I finished perfing a thunderchief build (without tonestack) but I'm getting some un-smooth blatty kind of distorion.  All of the drain voltages are between 4.3V and 4.5V. Looking at Runoff Groove's pin voltages I'm noticing that Q3 is getting some weird measurements:
Q3
-------
G:2.2V
S:3.8V
D:4.5V

I feel like I've checked through the 3rd gain stage for shorts and open solder connections pretty well.  Does this look like any wiring problrm specifically?  I pulled the transistor and checked the voltage for the gate to make sure no DC was getting through the cap from the output of Q2, but that looked ok.

I'm sure it's something obvious, but I'm stuck!  Anyone have any suggestions>?


Greg

jimbob

I had the same thing going on and found it takes some carefulll trweeking of the trimmers one at a time--and look for the sweet spots--be carefull not to pass over them to quick either..Give that a try.
"I think somebody should come up with a way to breed a very large shrimp. That way, you could ride him, then after you camped at night, you could eat him. How about it, science?"

Greg Moss

Oops - I see that this problem has cropped up before .  

Hmmm. I tried a few fairchild J201's and a couple of the J201's I got from Smallbear, but same weird high readings on the source and gate pins.  Is it just an issue of raising a value of the 4k7 resistor between the 1M and resistor and the 100n cap?

Did anybody find a fix for this that worked for them?

G

Greg Moss

Quote from: jimbobI had the same thing going on and found it takes some carefulll trweeking of the trimmers one at a time--and look for the sweet spots--be carefull not to pass over them to quick either..Give that a try.

Thaaks for the quick reply!

I've tried both biasing all the trims by meter and by ear to see what seems to work,. It almost sounds great, there's just a little squarted blatty sound introduced around Q3.  Plus from what I've read elsewhere on the forum, the high gate and source voltages are a problem.

Somebody suggested varying the value of the resistor attatched directly to the source of Q3 (470 ohm) and someone else recommended increasing the resistor following that (4k7).  Has anybody found that one of these tweaks  worked out for them?

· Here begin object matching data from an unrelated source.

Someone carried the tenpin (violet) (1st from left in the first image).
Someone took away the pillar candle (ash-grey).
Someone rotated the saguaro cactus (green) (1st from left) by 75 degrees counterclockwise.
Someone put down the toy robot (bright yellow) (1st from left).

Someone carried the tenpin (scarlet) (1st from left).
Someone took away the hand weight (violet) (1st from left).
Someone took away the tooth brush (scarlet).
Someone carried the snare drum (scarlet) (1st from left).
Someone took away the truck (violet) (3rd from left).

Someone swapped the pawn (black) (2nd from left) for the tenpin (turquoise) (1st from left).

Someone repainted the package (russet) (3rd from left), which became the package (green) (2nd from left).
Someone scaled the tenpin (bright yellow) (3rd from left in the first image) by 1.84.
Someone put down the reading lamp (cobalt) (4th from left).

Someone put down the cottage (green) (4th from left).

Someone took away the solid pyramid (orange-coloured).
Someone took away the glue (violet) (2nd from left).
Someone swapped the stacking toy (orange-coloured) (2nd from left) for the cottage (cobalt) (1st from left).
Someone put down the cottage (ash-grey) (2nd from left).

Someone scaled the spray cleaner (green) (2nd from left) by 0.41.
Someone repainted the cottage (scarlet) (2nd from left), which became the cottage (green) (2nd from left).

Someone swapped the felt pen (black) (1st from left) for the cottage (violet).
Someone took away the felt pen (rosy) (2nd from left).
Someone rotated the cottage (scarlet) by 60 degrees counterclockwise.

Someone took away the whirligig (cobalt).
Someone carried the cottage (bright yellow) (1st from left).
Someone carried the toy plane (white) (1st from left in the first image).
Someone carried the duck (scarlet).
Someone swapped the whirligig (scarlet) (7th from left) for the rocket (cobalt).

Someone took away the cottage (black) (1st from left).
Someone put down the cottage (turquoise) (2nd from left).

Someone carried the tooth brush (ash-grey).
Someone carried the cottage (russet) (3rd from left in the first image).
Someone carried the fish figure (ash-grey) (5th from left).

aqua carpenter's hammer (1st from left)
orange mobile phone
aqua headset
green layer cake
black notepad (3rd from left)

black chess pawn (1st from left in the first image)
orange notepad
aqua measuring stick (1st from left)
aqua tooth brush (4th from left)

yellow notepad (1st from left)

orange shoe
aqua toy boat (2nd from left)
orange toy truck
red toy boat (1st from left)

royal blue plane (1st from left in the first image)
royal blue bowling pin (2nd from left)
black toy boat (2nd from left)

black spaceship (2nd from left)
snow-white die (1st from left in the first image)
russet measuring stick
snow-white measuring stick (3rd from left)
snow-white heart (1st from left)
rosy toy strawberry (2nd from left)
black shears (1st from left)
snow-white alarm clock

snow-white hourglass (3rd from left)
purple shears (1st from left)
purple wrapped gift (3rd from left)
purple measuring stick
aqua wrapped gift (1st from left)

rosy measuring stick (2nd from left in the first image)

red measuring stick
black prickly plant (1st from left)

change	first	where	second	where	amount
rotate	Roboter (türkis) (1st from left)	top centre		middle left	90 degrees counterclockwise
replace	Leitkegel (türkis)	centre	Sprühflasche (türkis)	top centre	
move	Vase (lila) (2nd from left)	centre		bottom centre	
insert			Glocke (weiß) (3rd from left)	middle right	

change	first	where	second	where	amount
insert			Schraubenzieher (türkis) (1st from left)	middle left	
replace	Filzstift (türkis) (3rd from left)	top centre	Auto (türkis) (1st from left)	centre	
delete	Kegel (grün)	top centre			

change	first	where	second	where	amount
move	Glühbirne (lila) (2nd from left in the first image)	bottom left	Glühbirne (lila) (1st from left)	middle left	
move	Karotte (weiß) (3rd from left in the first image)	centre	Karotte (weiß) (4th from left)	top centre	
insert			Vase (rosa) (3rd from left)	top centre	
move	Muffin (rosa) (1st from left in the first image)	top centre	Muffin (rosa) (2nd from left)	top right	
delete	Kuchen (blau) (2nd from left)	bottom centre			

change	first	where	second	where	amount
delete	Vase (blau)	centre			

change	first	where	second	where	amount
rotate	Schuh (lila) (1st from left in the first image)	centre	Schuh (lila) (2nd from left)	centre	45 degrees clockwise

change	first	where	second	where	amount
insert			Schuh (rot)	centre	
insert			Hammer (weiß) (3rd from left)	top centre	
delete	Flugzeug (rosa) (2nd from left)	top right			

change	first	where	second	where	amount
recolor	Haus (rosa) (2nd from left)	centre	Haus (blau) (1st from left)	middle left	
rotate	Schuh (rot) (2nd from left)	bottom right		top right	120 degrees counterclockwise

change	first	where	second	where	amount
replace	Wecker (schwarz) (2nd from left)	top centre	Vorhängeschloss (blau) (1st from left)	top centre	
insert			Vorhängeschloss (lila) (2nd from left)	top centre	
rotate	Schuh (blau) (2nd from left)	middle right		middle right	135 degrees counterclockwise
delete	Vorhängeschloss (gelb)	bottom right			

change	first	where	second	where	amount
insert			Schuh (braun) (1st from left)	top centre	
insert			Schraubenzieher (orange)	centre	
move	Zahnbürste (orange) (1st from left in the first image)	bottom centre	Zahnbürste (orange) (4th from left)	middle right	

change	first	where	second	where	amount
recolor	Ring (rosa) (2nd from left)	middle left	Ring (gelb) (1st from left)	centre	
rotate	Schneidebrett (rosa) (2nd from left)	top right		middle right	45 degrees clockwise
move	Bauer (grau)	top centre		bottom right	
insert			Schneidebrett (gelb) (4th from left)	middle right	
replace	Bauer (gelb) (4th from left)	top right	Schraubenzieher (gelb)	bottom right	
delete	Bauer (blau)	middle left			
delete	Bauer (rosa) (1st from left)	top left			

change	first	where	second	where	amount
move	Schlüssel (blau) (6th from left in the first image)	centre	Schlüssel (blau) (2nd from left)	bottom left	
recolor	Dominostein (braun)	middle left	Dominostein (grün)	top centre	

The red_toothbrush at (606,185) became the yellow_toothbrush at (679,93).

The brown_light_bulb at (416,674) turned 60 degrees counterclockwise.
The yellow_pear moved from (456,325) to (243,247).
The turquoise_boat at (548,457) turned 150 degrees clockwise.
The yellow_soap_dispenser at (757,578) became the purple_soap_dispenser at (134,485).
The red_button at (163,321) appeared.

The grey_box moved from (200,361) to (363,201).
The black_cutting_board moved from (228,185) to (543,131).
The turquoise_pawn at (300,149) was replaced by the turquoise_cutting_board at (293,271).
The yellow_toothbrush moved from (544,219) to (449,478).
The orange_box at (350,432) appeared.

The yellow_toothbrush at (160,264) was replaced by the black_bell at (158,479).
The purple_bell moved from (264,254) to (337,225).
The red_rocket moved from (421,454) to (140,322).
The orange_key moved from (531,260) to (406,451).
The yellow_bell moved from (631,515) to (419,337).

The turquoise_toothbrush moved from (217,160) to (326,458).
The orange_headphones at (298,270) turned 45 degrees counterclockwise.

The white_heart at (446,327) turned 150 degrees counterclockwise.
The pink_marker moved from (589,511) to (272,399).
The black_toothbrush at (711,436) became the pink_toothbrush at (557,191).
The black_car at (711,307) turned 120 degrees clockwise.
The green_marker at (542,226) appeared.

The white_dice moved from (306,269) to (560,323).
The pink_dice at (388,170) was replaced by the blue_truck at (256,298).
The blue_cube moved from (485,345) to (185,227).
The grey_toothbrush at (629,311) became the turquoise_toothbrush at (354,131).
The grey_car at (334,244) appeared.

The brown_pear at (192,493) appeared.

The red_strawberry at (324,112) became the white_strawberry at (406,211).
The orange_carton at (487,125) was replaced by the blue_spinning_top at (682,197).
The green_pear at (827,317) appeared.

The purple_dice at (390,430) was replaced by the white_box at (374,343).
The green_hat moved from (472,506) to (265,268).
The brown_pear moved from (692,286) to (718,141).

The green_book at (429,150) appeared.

Jimbob - did you have the Q3 problem at all?  if so how did you get around that?

-G

jimbob

I had problems with them all as I wzs unsure where to start in terms of adjusting the trimmers. I think i started at  trim 4 and listened for the volume to get louder than i went to the 1st one and listen as good as i could adjusting it and then to the next. I think its probably right but just needs adjusting due to the decaying/blatty sounds im sure its making. Also re- chk where the 3 lugs of each trimmer is going. The 1st 2 go one way and the last 2 go another if i recall.
"I think somebody should come up with a way to breed a very large shrimp. That way, you could ride him, then after you camped at night, you could eat him. How about it, science?"

Greg Moss

I've read these threads through several times:

http://diystompboxes.com/sboxforum/viewtopic.php?t=22939&highlight=thunderchief
and
http://www.diystompboxes.com/sboxforum/viewtopic.php?t=20380&highlight=bias+thunderchief

OK, I  tried replacing the 4k7 between the 1M/470ohm junction and the 4k7/100nf junction with avarible resistor and tried tweaking that, and I tried replacing the 470ohm resistor with a high value (not 10k, as had been recommended, abut 4k7)  but to no avail. :

I could get the source and gate voltages down to about a volt with the pot replacing the 4k7R  set for no resistance, and increacing the value of the 470ohm R helped, but then I was unablle to get the Drain voltage below 6V.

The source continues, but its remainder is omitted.